Christiansen’s Modeller were written in the mid-1960s but not performed in Britain until now. They seem strangely ahead of their time: short fragments, provocatively simple. Mostly performed by a solo pianist, with occasional interruptions from the strings, harmonium and percussion near the end. One part, of unadorned oscillating thirds, effectively anticipated Philip Glass’ piano music by 20 years. The familiarity was an odd sensation, but that didn’t last long. The Modeller never stayed around long enough for the listener to get fully comfortable. At the end, the ensemble repeated an ascending arpeggio in unison, whether by accident or design imitating the beginning of the Blue Danube Waltz without ever progressing, with an increasing sense of finality.
White’s Newspaper Reading Machine (circa 1971) amused my neighbours, being pretty much what the title implies. Any sense of the piece being a dadaist stunt was tempered by a musical system clearly underpinning the performance. They also liked Egidija Medekšaitė’s Pratiksha. The new works all suggested a common heritage of assimilating the more vital musical philosophies from the last century and synthesising them into something different. The use of systems, of chance, awareness of visual arts, of music as a social activity, the rejection of dogmatic allegiance to a particular system of organising pitch and harmony, all appeared in various guises.
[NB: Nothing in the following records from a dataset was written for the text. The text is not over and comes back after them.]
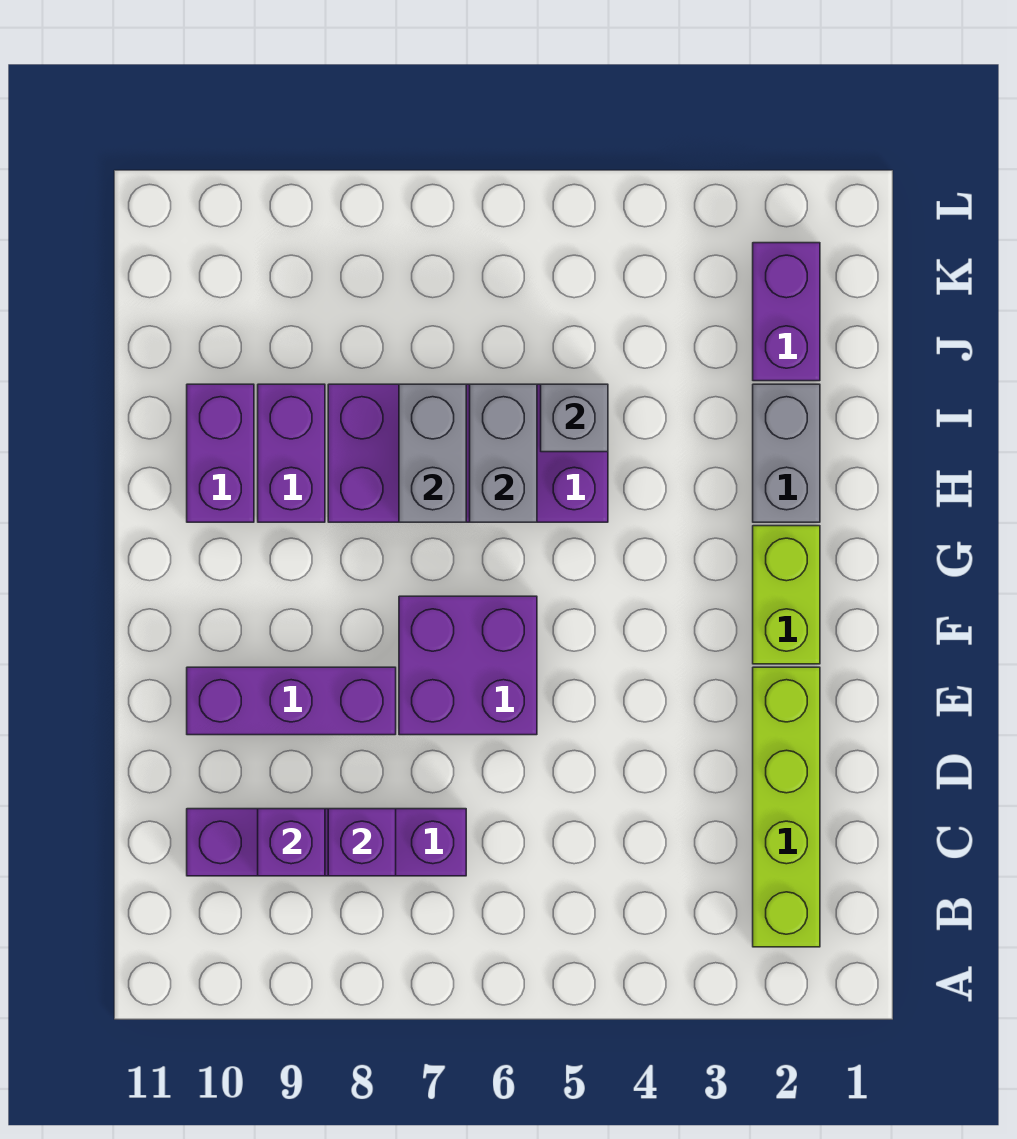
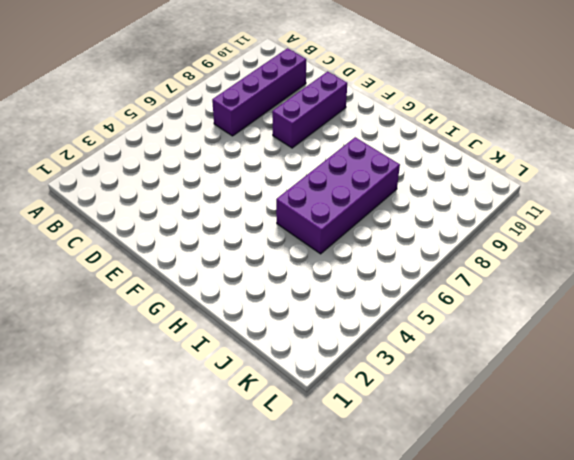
none -> lime brick B2:E2 level 1
none -> purple brick E6:F7 level 1
none -> lime brick F2:G2 level 1

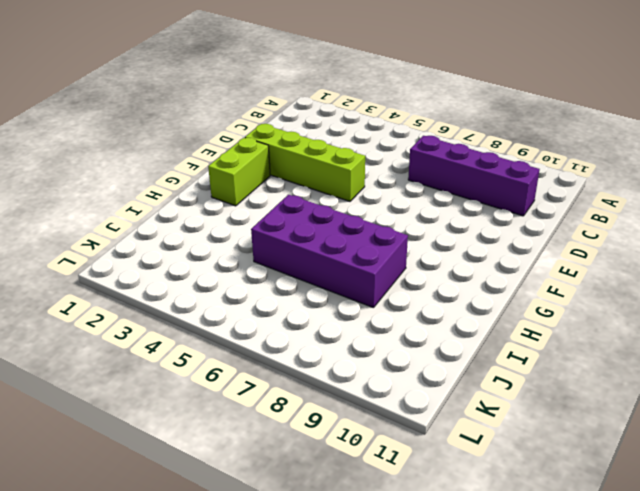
lime brick E2:E5 level 1 -> lime brick B2:E2 level 1
none -> purple brick E6:F7 level 1
none -> purple brick E8:E10 level 1
none -> grey brick H2:I2 level 1

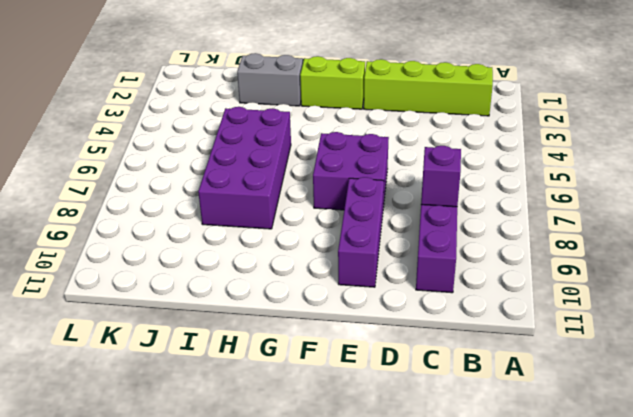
none -> purple brick H9:I9 level 1
none -> purple brick H10:I10 level 1
none -> purple brick J2:K2 level 1

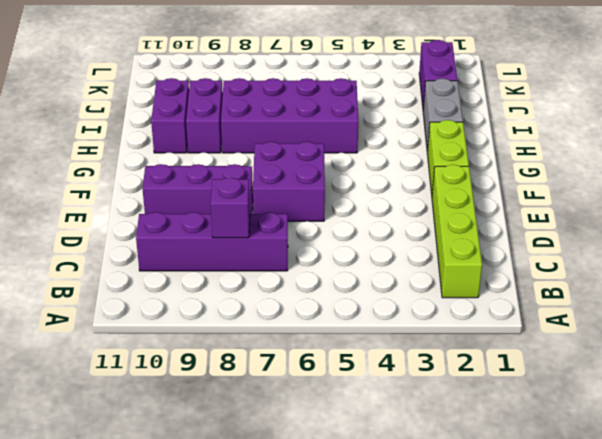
none -> purple brick C9 level 2
none -> grey brick H6:I6 level 2
none -> grey brick H7:I7 level 2

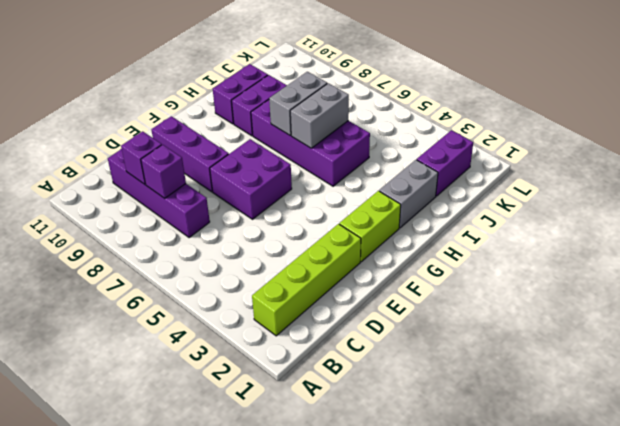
none -> grey brick I5 level 2

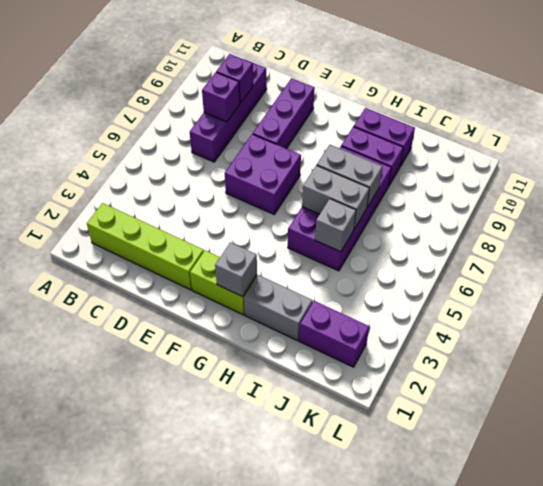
grey brick G2 level 2 -> none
I’d never heard anything by Martin Arnold before. The way people were talking about him before the gig suggested that I’d been missing out. They were right. His new piece Stain Ballad is incredible; striking in its mysterious ambiguity, fragile but indelible. The music shared an aesthetic that Morton Feldman aspired to, of “having mood” without being “in a mood”. As I typed this, Philip Thomas, the pianist that night just tweeted he was listening back to the piece and is “in tears… fresh, complex, meandering, intricate, lovely.” Looking back, I’ll still remember this piece as one of the highlights of the year.